I remember the time my grandmother taught me how to do chicken scratch on gingham checks so I could make an apron and a pillow for the 7th grade home economics display. Boy, did I ever enjoy that, just saying the name was funny to me! That was when she decided to teach me several of what she termed the "farmer's stitches" - turkey stitch, feather stitch (because of the chicken jokes I told) and fly stitch. She never missed an opportunity to expand my repetoire by telling me that certain stitches were connected to certain happenings in our lives. Blanket stitch was taught to me when my aunt was having a new baby and needed a receiving blanket. I learned satin stitch and padded satin stitch making the eyes and nose on a small stuffed animal for that same baby. Yes, I remember sitting on the foot stool, pulled up to the side of her rocker. I would be concentrating on the work in my hand, she would look over my shoulder and watch me struggle with the stitches. Then she would take the cloth from my hands, softly repeat what I SHOULD BE DOING, show me again, and hand it back to me. I did a lot of frog stitching (Rip IT - Rip It) but she never said it was awful, just that she knew I had it in me to do better next time. I hope she is watching me today and approves of the work I am doing.

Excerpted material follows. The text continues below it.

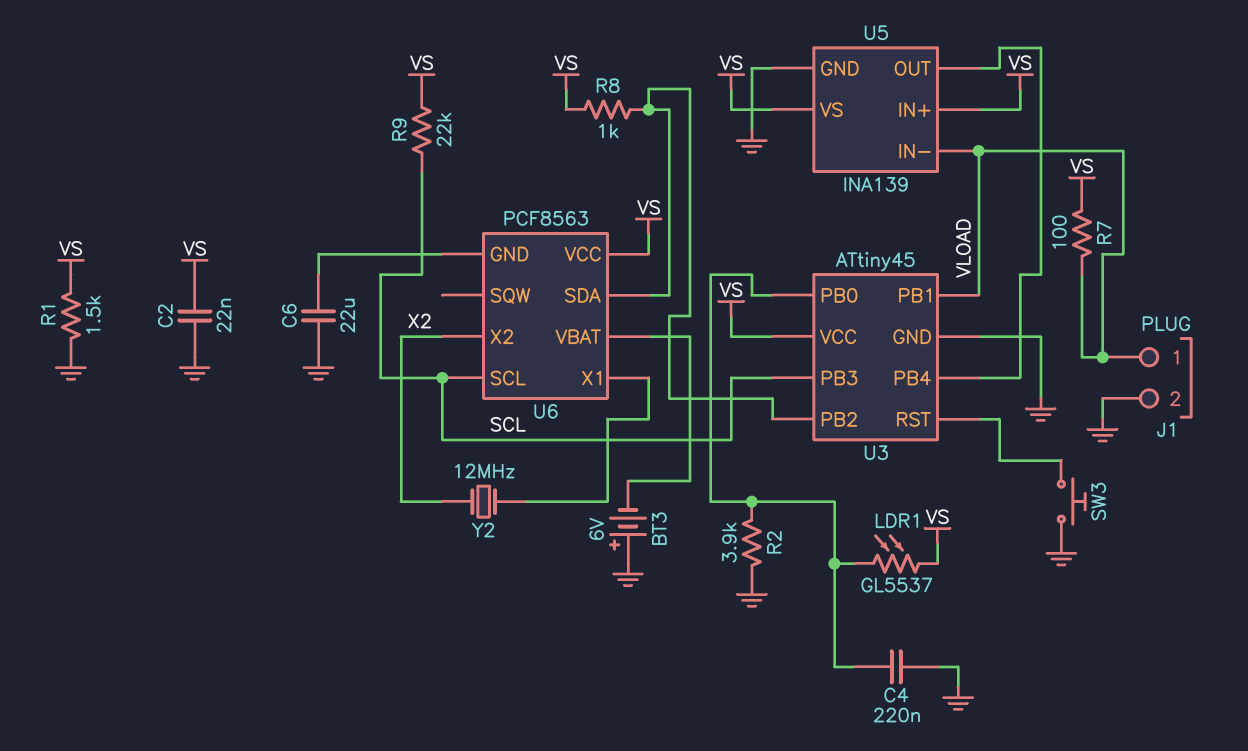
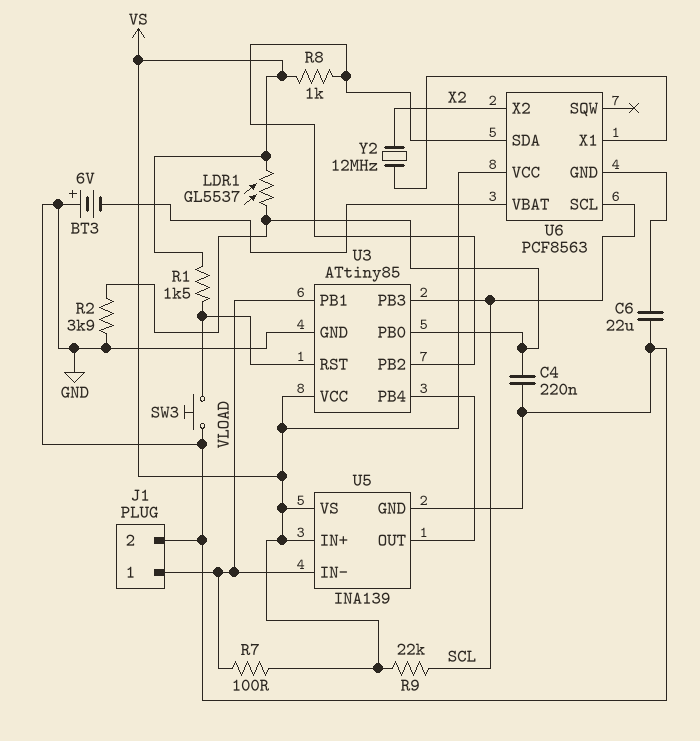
C2: 22nF (GND, VS) -> none
R1: 1.5k (GND, VS) -> 1.5k (U3/RST, VS)
U3: ATtiny45 -> ATtiny85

I remember how she let the girls in my girl scout troop come over to her house and set up a room sized quilting frame in her living room. She then taught us to secure the multicolored quilt, made from alternating light and dark 3" squares of dress cottons, to the frame. Then she allowed us to crawl over and under the quilt while learning to tie the quilt in every 4th corner of the blocks. Afterwards we had sugar cookies decorated like thimbles and thread spools with large glasses of milk.
Grandma never made fancy quilts, hers were made to be used daily. She would spend the spring evenings cutting up old dresses, shirts, and linens given to her by my 6 aunts and friends. Then, in the late summer she would set the two bags of 3" squares of fabric (one dark and one light colored)by the side of her rocker and begin to hand piece them together. She would grab a light piece out of one bag, a dark piece out of the other and stitch them together, and so on. She told me once she timed it this way so that the quilts would warm her own lap in the late fall, when it was colder, while she pieced them. I remember her asking each aunt how many quilts were needed that winter. Somehow they each got just what they needed at Christmas. She didn't use quilt batting, just soft flannel sheets. Most of the times just 1 flannel sheet, but for my aunt and uncle in Nebraska she always put in 2 flannel sheets. Then she backed them with a soft but sturdy cotton that she had pieced from 2 long pieces of fabric. They were always tied, never quilted with a fancy feather or diamond pattern. She didn't have time for that. In between all this she crocheted or knit a baby quilt for each of her 27 greatgrandchildren, crocheted and/or tatted pillow case and doiley edgings for pieces she had embroidered. She taught me and any of my other 19 cousins who were interested how to sew, crochet, tat and embroider. It was during these lessons that she passed on her little "Gramomilies". One of my favorites is Do Your Best, Leave The Rest, Angels Do No More.